Ich soll mich nur im Auftrag ganz allgemein nach Test-Tools erkundigen. Was genau kann man denn testen und welche Tools sind dafür am besten geeignet?


----------



## Bleiglanz (13. Sep 2004)

> Was genau kann man denn testen


z.B. Existenz 
oder die Syntax (wenns xml ist)
oder obs Funktioniert (innerhalb des Containers)
oder ob mans übersetzen kann (mit jspc o.ä.)


----------



## JGeek (14. Sep 2004)

Welche Tools sind denn dann am besten um z.B.:

-Existenz

- Syntax

- Funktion

oder ob mans übersetzen kann zu testen?  :wink:


----------



## Bleiglanz (14. Sep 2004)

- Existenz: die Augen  du machst wohl witze?
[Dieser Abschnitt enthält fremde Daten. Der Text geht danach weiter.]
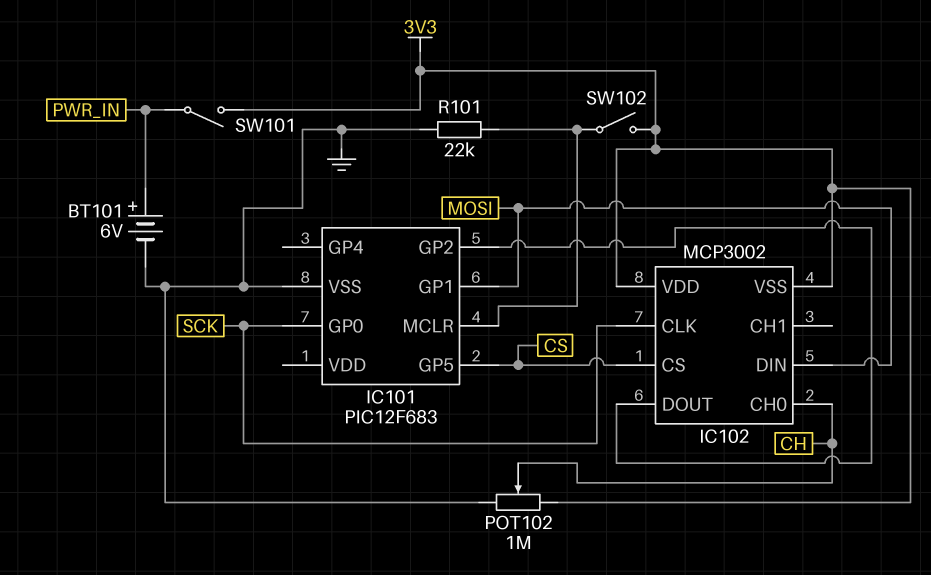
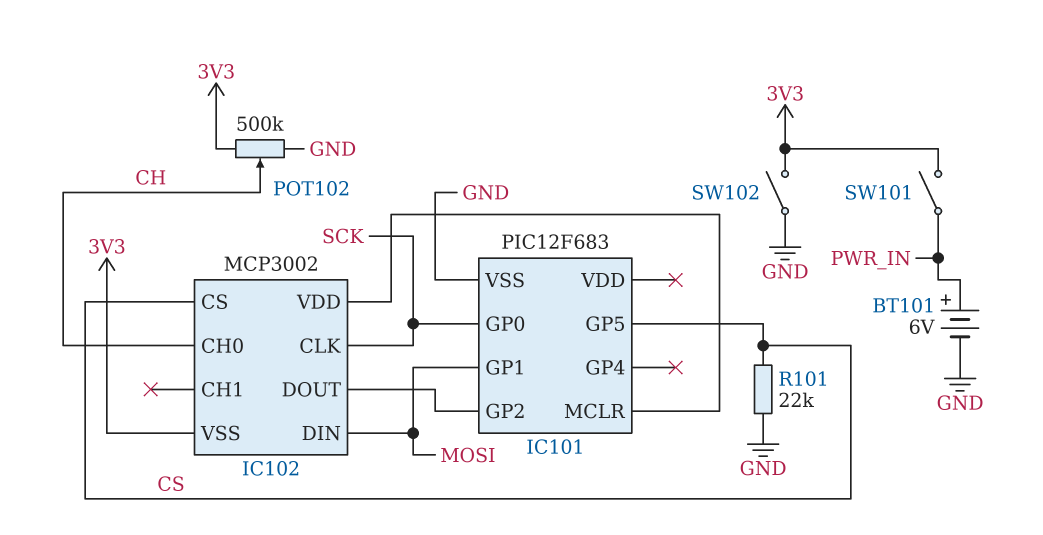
IC102 pin VDD: 3V3 -> IC101/MCLR
POT102: 1M (3V3, GND, wiper CH) -> 500k (3V3, GND, wiper CH)
R101: 22k (GND, IC101/MCLR) -> 22k (CS, GND)
SW102: switch (3V3, IC101/MCLR) -> switch (3V3, GND)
- Syntax (irgendein validierender XML Parser, aber nur bei jspx Files, besser ist ein JSP - Precompiler

- Funktion (davor hinsetzten und rumklicken oder HTTPUnit oder Cactus)


----------



## JGeek (14. Sep 2004)

Ich soll das Thema nur recherchieren und nicht verstehen, also bitte nicht so gemeine Fangfragen


----------



## Bleiglanz (14. Sep 2004)

ja dann:

HTTPUnit

Cactus

JSPC (der Precompliler von Tomcat)

irgendein validierender XML-parser


----------



## P3AC3MAK3R (14. Sep 2004)

JGeek hat gesagt.:
			
		

> Ich soll das Thema nur recherchieren und nicht verstehen, also bitte nicht so gemeine Fangfragen


Diese Einstellung ist schon mal die beste Voraussetzung für gutes Gelingen. *SCNR*  :roll:


----------



## Jaraz (14. Sep 2004)

JGeek hat gesagt.:
			
		

> Ich bin auf der Suche nach Software Test Tools, mit denen ca. 1200 JSP-Files möglichst automatisiert getestet werden sollen. Mir wurde schon JUnit und Openstar nahegelegt, da ich aber wenig Ahnung davon habe meine Frage nun an die Experten ;-):


1200 Jsp Dateien? Mit Businesslogic?



			
				JGeek hat gesagt.:
			
		

> Hat da jemand Erfahrung mit oder kann mir irgendwelche Hinweise geben, welche Tools dafür geeignet sind?


Dann der Papierkorb.

Jsp Dateien sind nun mal Skriptdateien die man schlecht testen kann. Deswegen sollte man imho jsp auch nur für die einzelnen Ansichten verwenden.
Vernünftig programmierte Businesslogic Klassen kann man super mit JUnit testen.

Für so ein relativ großes Projekt im nachhinein Unit Tests zu entwickeln stelle ich mir aber auch nicht gerade schön vor.

Gruß Jaraz


----------